Having simulated the state estimate on the test data, it's time to plot our results. This takes a little bit of setting up to make it look nice, but all the code below is just formatting and plotting.

using CairoMakie

function plot_results(x, x̂, ts)

    # Observer error
    Δx = x .- x̂

    ts = ts.*dt
    _get_vec(x, i) = reduce(vcat, [xt[i:i,:] for xt in x])
    q   = _get_vec(x,1)
    q̂   = _get_vec(x̂,1)
    qd  = _get_vec(x,2)
    q̂d  = _get_vec(x̂,2)
    Δq  = _get_vec(Δx,1)
    Δqd = _get_vec(Δx,2)

    fig = Figure(resolution = (800, 400))
    ga = fig[1,1] = GridLayout()

    ax1 = Axis(ga[1,1], xlabel="Time (s)", ylabel="Position (m)", title="Actual")
    ax2 = Axis(ga[1,2], xlabel="Time (s)", ylabel="Position (m)", title="Observer Error")
    ax3 = Axis(ga[2,1], xlabel="Time (s)", ylabel="Velocity (m/s)")
    ax4 = Axis(ga[2,2], xlabel="Time (s)", ylabel="Velocity (m/s)")
    axs = [ax1, ax2, ax3, ax4]

    for k in axes(q,2)
        lines!(ax1, ts,  q[:,k],  linewidth=0.5,  color=:grey)
        lines!(ax1, ts,  q̂[:,k],  linewidth=0.25, color=:red)
        lines!(ax2, ts, Δq[:,k],  linewidth=0.5,  color=:grey)
        lines!(ax3, ts,  qd[:,k], linewidth=0.5,  color=:grey)
        lines!(ax3, ts,  q̂d[:,k], linewidth=0.25, color=:red)
        lines!(ax4, ts, Δqd[:,k], linewidth=0.5,  color=:grey)
    end

    qmin, qmax = minimum(minimum.((q,q̂))), maximum(maximum.((q,q̂)))
    qdmin, qdmax = minimum(minimum.((qd,q̂d))), maximum(maximum.((qd,q̂d)))
    ylims!(ax1, qmin, qmax)
    ylims!(ax2, qmin, qmax)
    ylims!(ax3, qdmin, qdmax)
    ylims!(ax4, qdmin, qdmax)
    xlims!.(axs, ts[1], ts[end])
    display(fig)
    return fig
end
fig = plot_results(x_test, xhat, ts_test)

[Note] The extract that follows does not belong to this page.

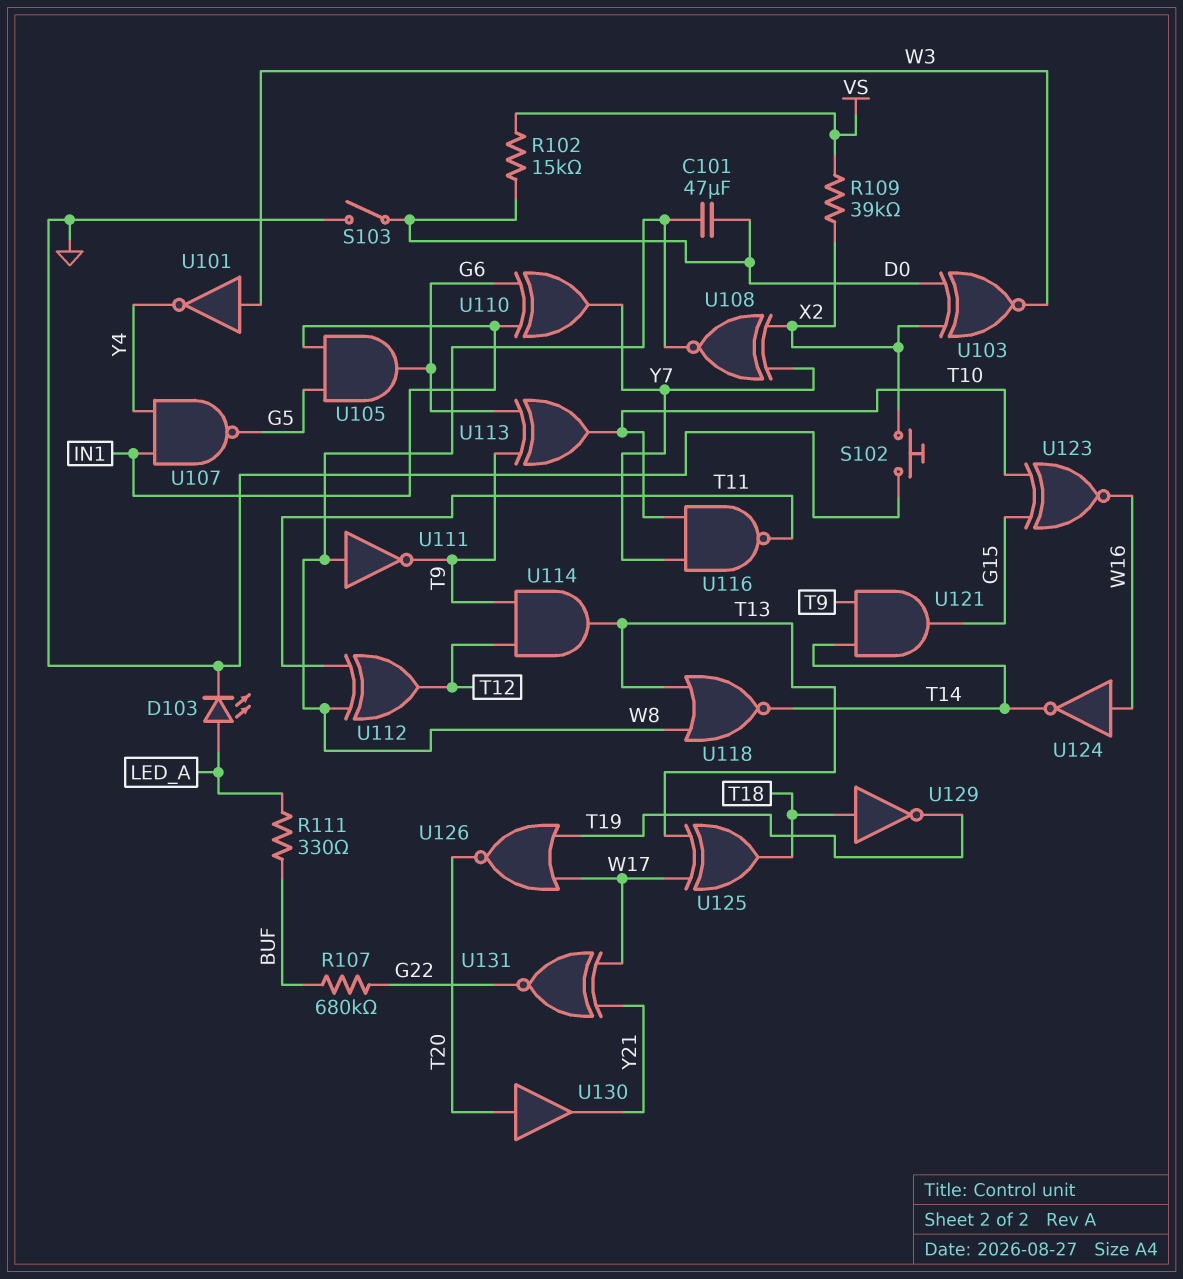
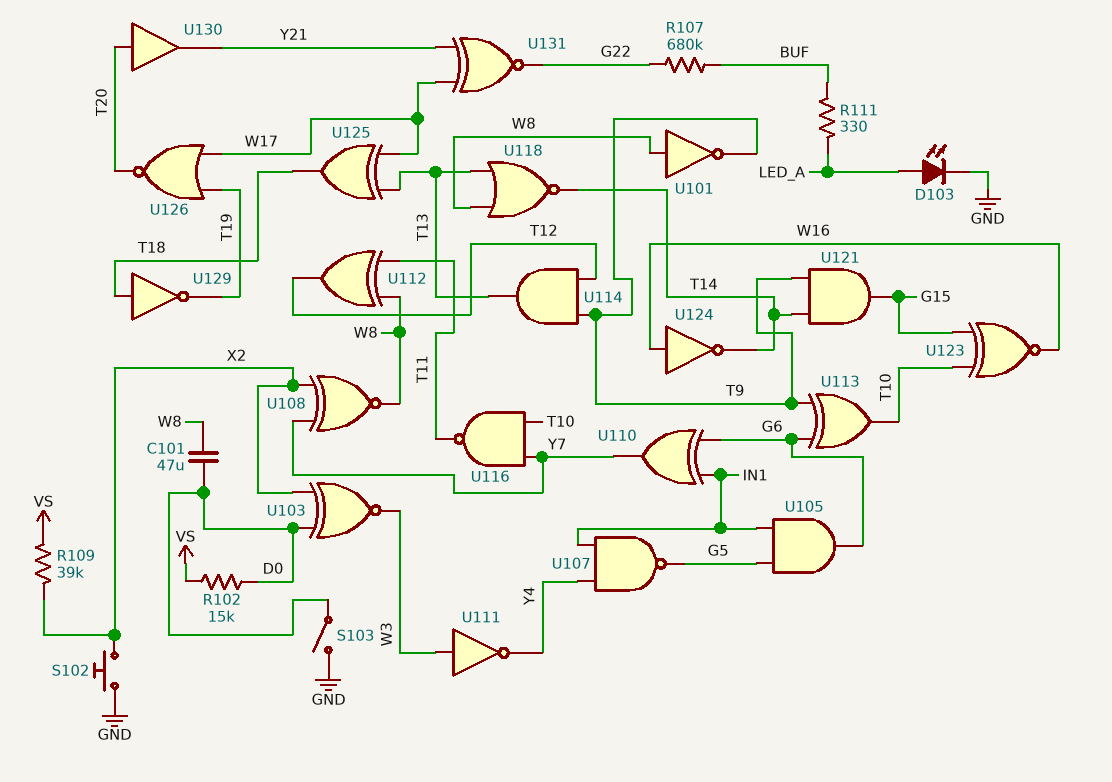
U101: NOT (in W3, out Y4) -> NOT (in W8, out T9)
U111: NOT (in W8, out T9) -> NOT (in W3, out Y4)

In the left-hand panels, grey lines represent the true states of the system, while red lines are for the observer prediction. In the right-hand panels, we see the observer error nicely converging to zero as the observer identifies the correct velocity for all simulation runs.

It's worth noting that at no point did we directly train the REN to minimise the observer error. This is a natural result of using a model that is guaranteed to be contracting, and training it to minimise the one-step-ahead prediction error. Note that there is still some residual observer error in the velocity, since our observer is only trained to approximately satisfy the correctness condition.